„Buchhändler von Kabul“ verklagt Verlag

Schah Mohammad ist nicht kompromissbereit. Jetzt will er seine Familienehre per Gerichtsbeschluss schützen lassen

STOCKHOLM taz ■ Der Streit um den Bestseller „Der Buchhändler aus Kabul“, das Reportagebuch der norwegischen Journalistin Åsne Seistad (vgl. taz v. 6. September), endet vor Gericht. Schah Mohammad, der afghanische Buchhändler, sagte nach einem erneuten Treffen mit Seierstad und den Juristen beider Seiten in der vergangenen Woche, man habe sich nicht einigen können. Und er selbst sei „nicht bereit zu einem Kompromiss“. Der taz gegenüber erklärte er in einer E-Mail, die Verleger des in 17 Staaten veröffentlichten Buches verklagen zu wollen.

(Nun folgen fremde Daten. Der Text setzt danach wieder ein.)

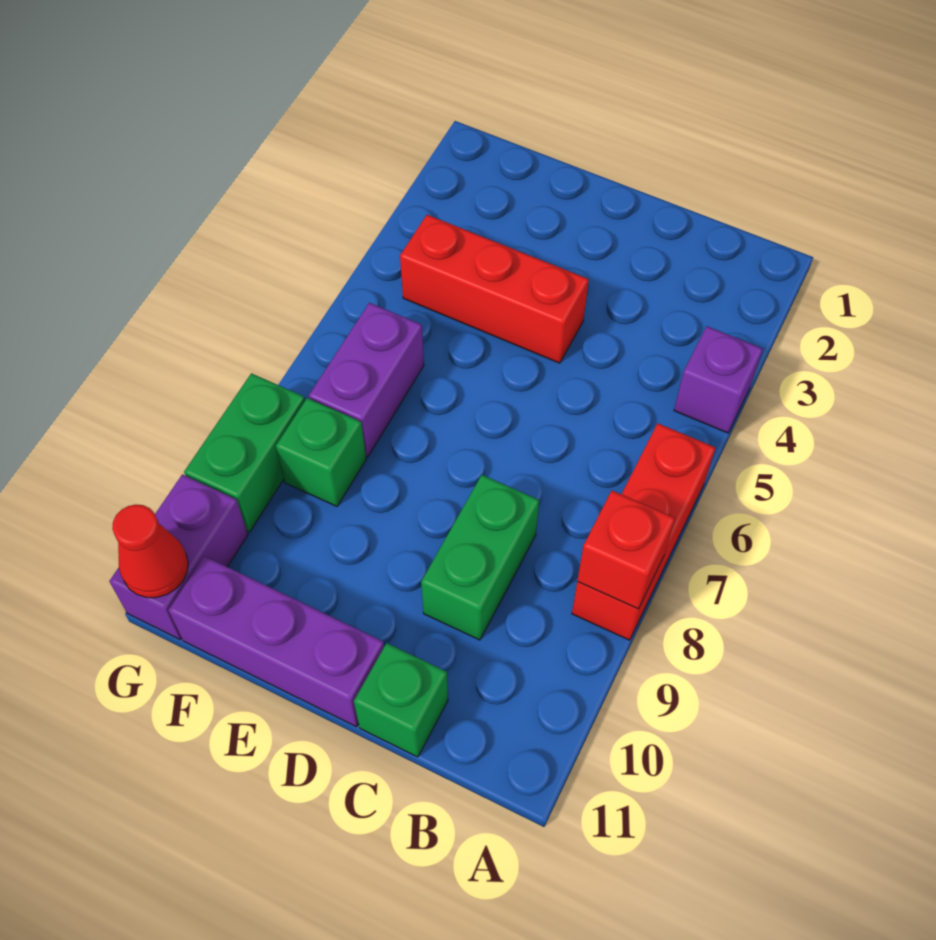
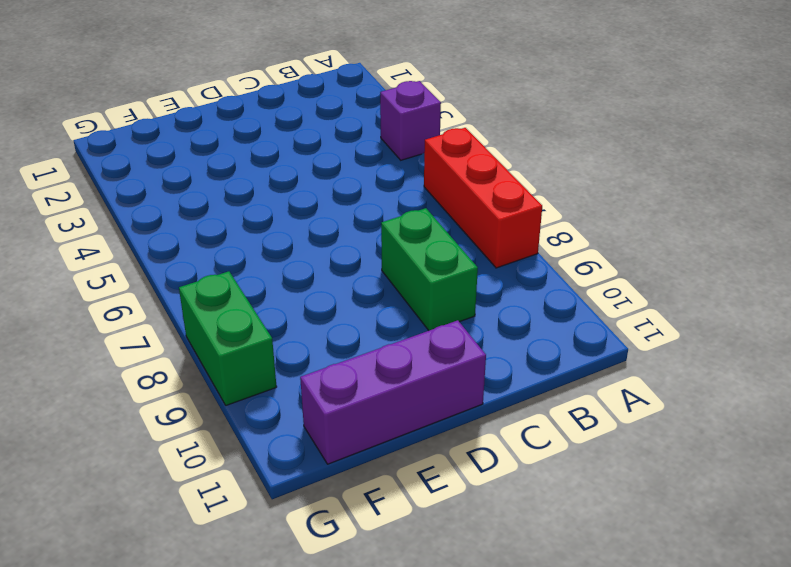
none -> green brick C11 level 1
none -> red brick D4:F4 level 1
none -> purple brick F6:F7 level 1

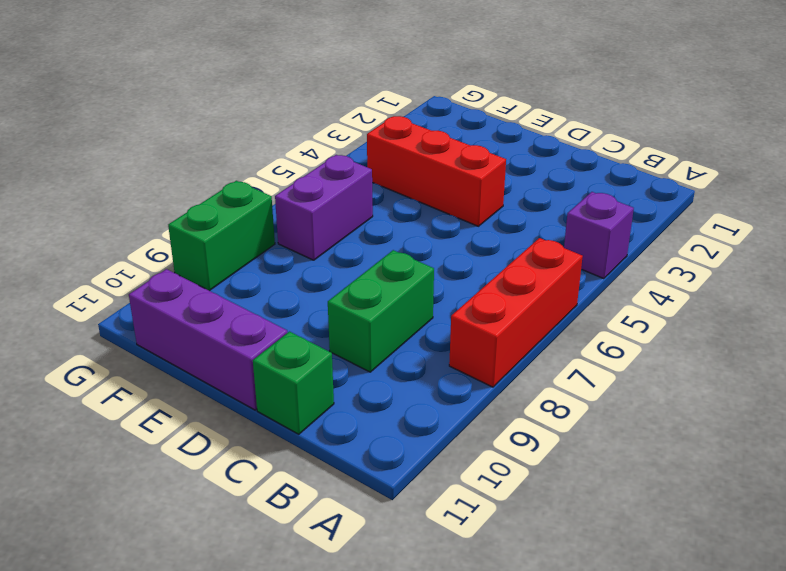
none -> green brick F8 level 1
none -> purple brick G10:G11 level 1
none -> red brick A8 level 2

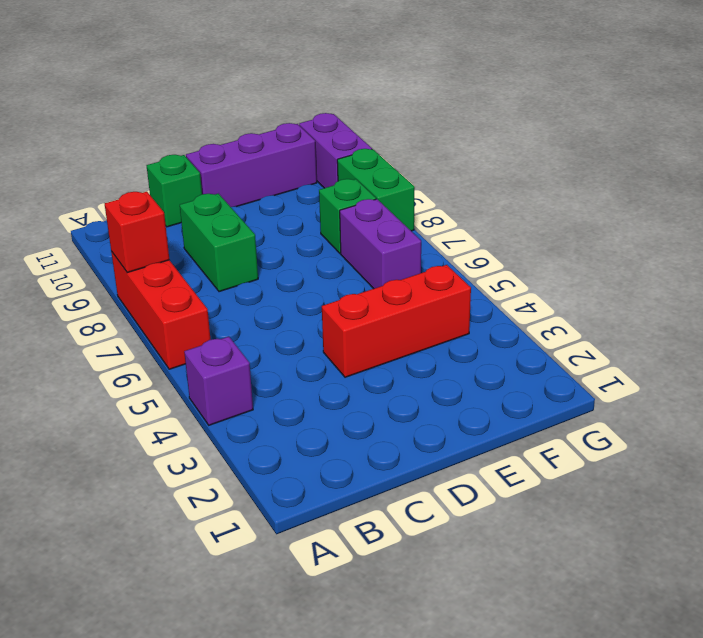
none -> red cone G11 level 2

Mohammad hatte in Oslo die Rücknahme zumindest der englischen Übersetzung des Buches und eine Streichung mehrerer Abschnitte mit intimen Details zu seiner Familie gefordert. Diese bezeichnet er als „Lügen“, durch die er sich nicht nur in seinem Persönlichkeitsrecht verletzt fühlt, sondern auch persönliches Ungemach für sich und seine Familie fürchet.

Seierstad wollte sich nach dem Treffen nicht öffentlich äußern. Der Anwalt des „Capellens Förlaget“, in dem das Buch verlegt wird, erklärte, man „sehe mit Ruhe einem eventuellen Rechtsstreit entgegen“. Der Verlag hatte auf den Konflikt bislang nur insoweit reagiert, als ein Umschlagbild der in London erschienenen englischen Fassung, das die Buchhändlerfamilie auf einem von Seierstad gemachten Foto zeigte, in der kurz vor der Herausgabe stehenden US-Ausgabe durch ein neutrales Kabul-Bild ersetzt werden soll.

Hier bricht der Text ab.